Search Generative Experience is now called AI Overviews. This gives GenAI-powered responses to fielded queries at the top of Google search results. These experiments across North America and some other geographies are showing clear signs of higher engagement and higher user satisfaction (especially for younger users). More value always leads to monetization potential for Google, and it doesn’t think this time will be any different.
Importantly, Google isn’t supplanting the publishers and merchants that have made its search database special… it’s using AI overviews to feed them more traffic. New ad placements right above and below these passages are proving quite valuable and relevant for searchers. Google will add shoppable links to these AI overview ad placements in the coming months.
In Google’s obsessive pursuit to “re-engineer the cost base” foundational model usage is a key focus area. It now has 4 different Gemini model sizes with various amounts of parameters. It’s actively working on better matching these 4 models with the appropriate types of queries. This will help cut cost per GenAI query, which had been a key concern for Google until very recently. It will also improve latency and the overall user experience (UX). Commentary last quarter about the margin profile for GenAI search ads being similar to other ad types was encouraging.
New AI-powered search tools:
- Search by taking a picture with your Android device. This pairs very nicely with AI overviews.
- Circling an item on the web to search debuted this week.
- Virtual try-on-and-shop ads are now beta testing. This is leading to large engagement and click through rate (CTR) uplifts early on.
- Project Astra is a new multimodal AI model Google is working on for day-to-day life. This is a buzz phrase to remember in the coming quarters.
Cloud:
- Google was not asked about its rumored bid to purchase a cloud security platform called Wiz.
- Google thinks its cloud platform’s cost for model training and inference is an edge. Most public cloud platforms will say the exact same thing.
Advertising Tools:
Google introduced 30 new GenAI tools for better campaign creation, targeting and measurement while upgrading several existing tools. There are 4 big tools to discuss. Performance Max (PMAX) is its campaign creation service with Gemini infused right into it. The automated campaign material generation tool PMAX offers leads to a 6% conversion boost. Demand Generation (Demand Gen) is exactly what it sounds like: a tool to extend audiences and sharpen targeting to uplift the number of relevant eyeballs a campaign can affordably reach.

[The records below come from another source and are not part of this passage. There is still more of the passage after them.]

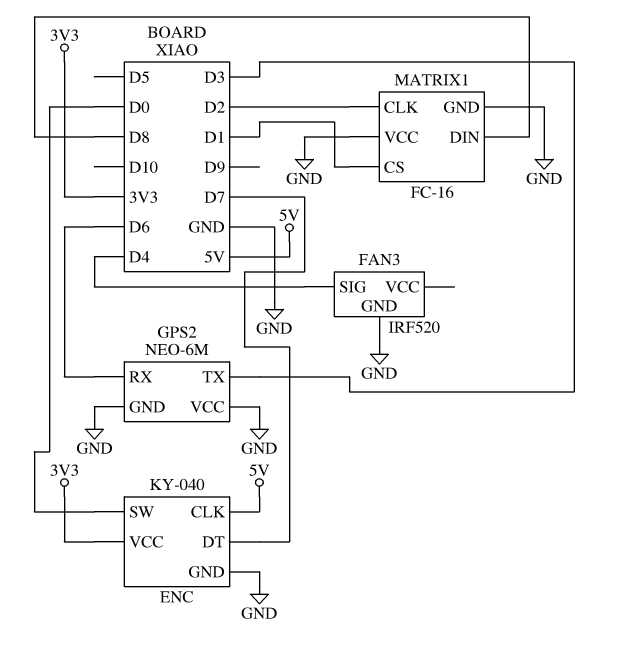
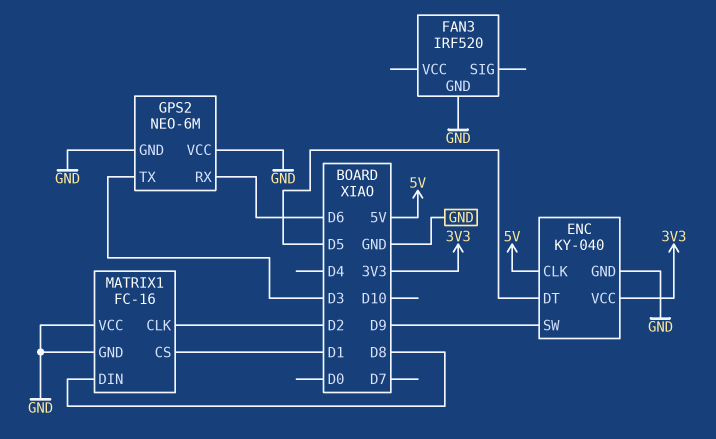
ENC pin DT: D7 -> D5
ENC pin SW: D0 -> D9
FAN3 pin SIG: D4 -> none

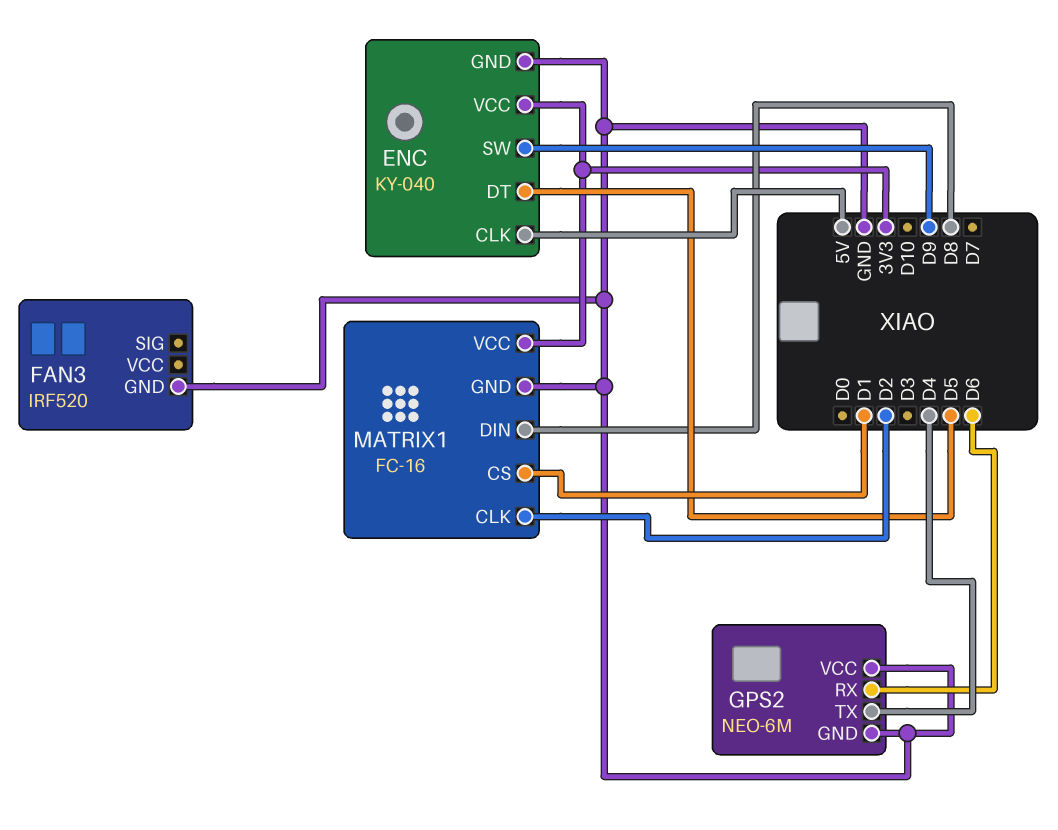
GPS2 pin TX: D3 -> D4
MATRIX1 pin VCC: GND -> 3V3

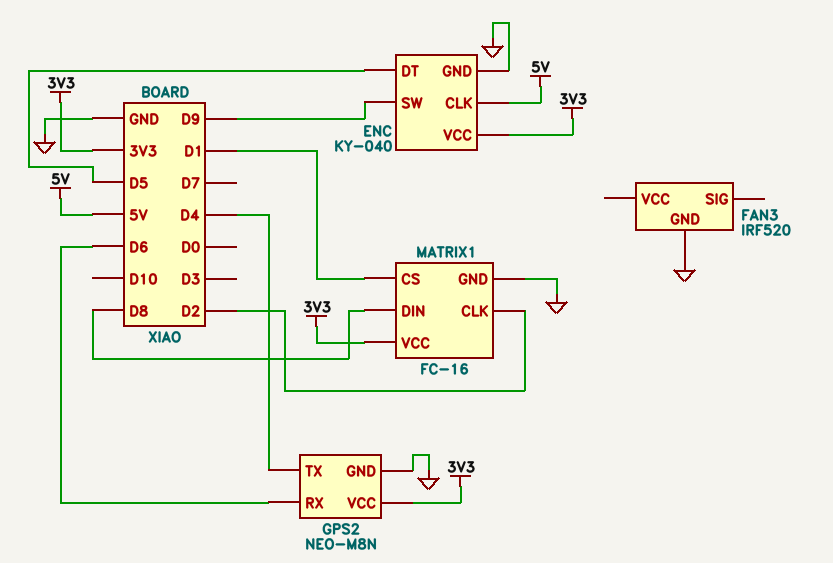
GPS2: NEO-6M -> NEO-M8N
GPS2 pin VCC: GND -> 3V3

Broad Match is another tool that it uses to sharpen ad matching once demand generation has uncovered the most desirable customers to reach. Product Studio is its group of free AI tools to create images and designs for advertising.
- Demand Gen + PMAX = 14% higher conversions for advertisers. When also using broad match, that positive conversion impact rises to 25%.
- Advertisers using its AI-powered impression profit optimization tool are enjoying a 15% profit uplift vs. advertisers only using revenue as their key performance indicator (KPI).
- Tiffany used Demand Gen to deliver a 2.5% uplift in brand consideration, 5.6x lower cost per click and a 100% boost to CTR.
YouTube:
YouTube revenue was the lone disappointment on the top line this quarter. The reasons weren’t very concerning. Comps simply got much tougher, it lost the benefit of leap day, FX headwinds intensified and content timing issues were the icing on the cake. Leadership remains adamant that the underlying business tends and the ad environment are both fine.
- 17 straight months of leading streaming market share. Across all content forms, it trails only Disney.
- Sports streaming viewing hours rose 30% Y/Y.
- YouTube Shorts monetization rate continues to improve Q/Q.
- Shopping ads will be a key focus area going forward. Watch time for these ads rose 25% Y/Y as it introduced product tagging to help with product ID and its affiliate marketplace to help match creators with opportunities.\
Final Notes:
- Google is earmarking another $5 billion for Waymo.
- Google won’t deprecate cookies as it “now favors consumer choice.” It probably has more to do with how many times its privacy sandbox product replacement has been delayed.
f. Take
This was a good quarter. The search revenue result was excellent, YouTube revenue was meh, and the rest of its segments were strong. YouTube weakness seems to be transitory and outperformance across other segments seems to be more structural. I find it impressive that this company is investing as aggressively as it is in GenAI while briskly expanding margins. I find it impressive that search has fended off Microsoft, OpenAI and others so effortlessly. I find Google impressive. Good quarter from an elite team and an elite company.
2. Tesla (TSLA) – Earnings Review
a. Demand
- Beat revenue estimates by 3.2%.
- Beat auto revenue estimate by 0.9%.
- 2 out of 3 Tesla sales during the quarter were to brand new customers.


b. Profits & Margins
- Missed EBIT estimates by 13%. OpEx rose 39% Y/Y.
- Missed $0.58 EPS estimates by $0.06.
- Missed $0.49 GAAP EPS estimate by $0.07.
- Beat GAAP GPM estimates. This was powered by impressive profit strength from its non-auto businesses.
- Missed 16.2% Auto GPM ex-regulatory credits by 160 basis point (bps; 1 basis point = 0.01%). Auto GPM ex-credits: (auto rev ex-credits - auto COGS) / (auto rev ex-credits).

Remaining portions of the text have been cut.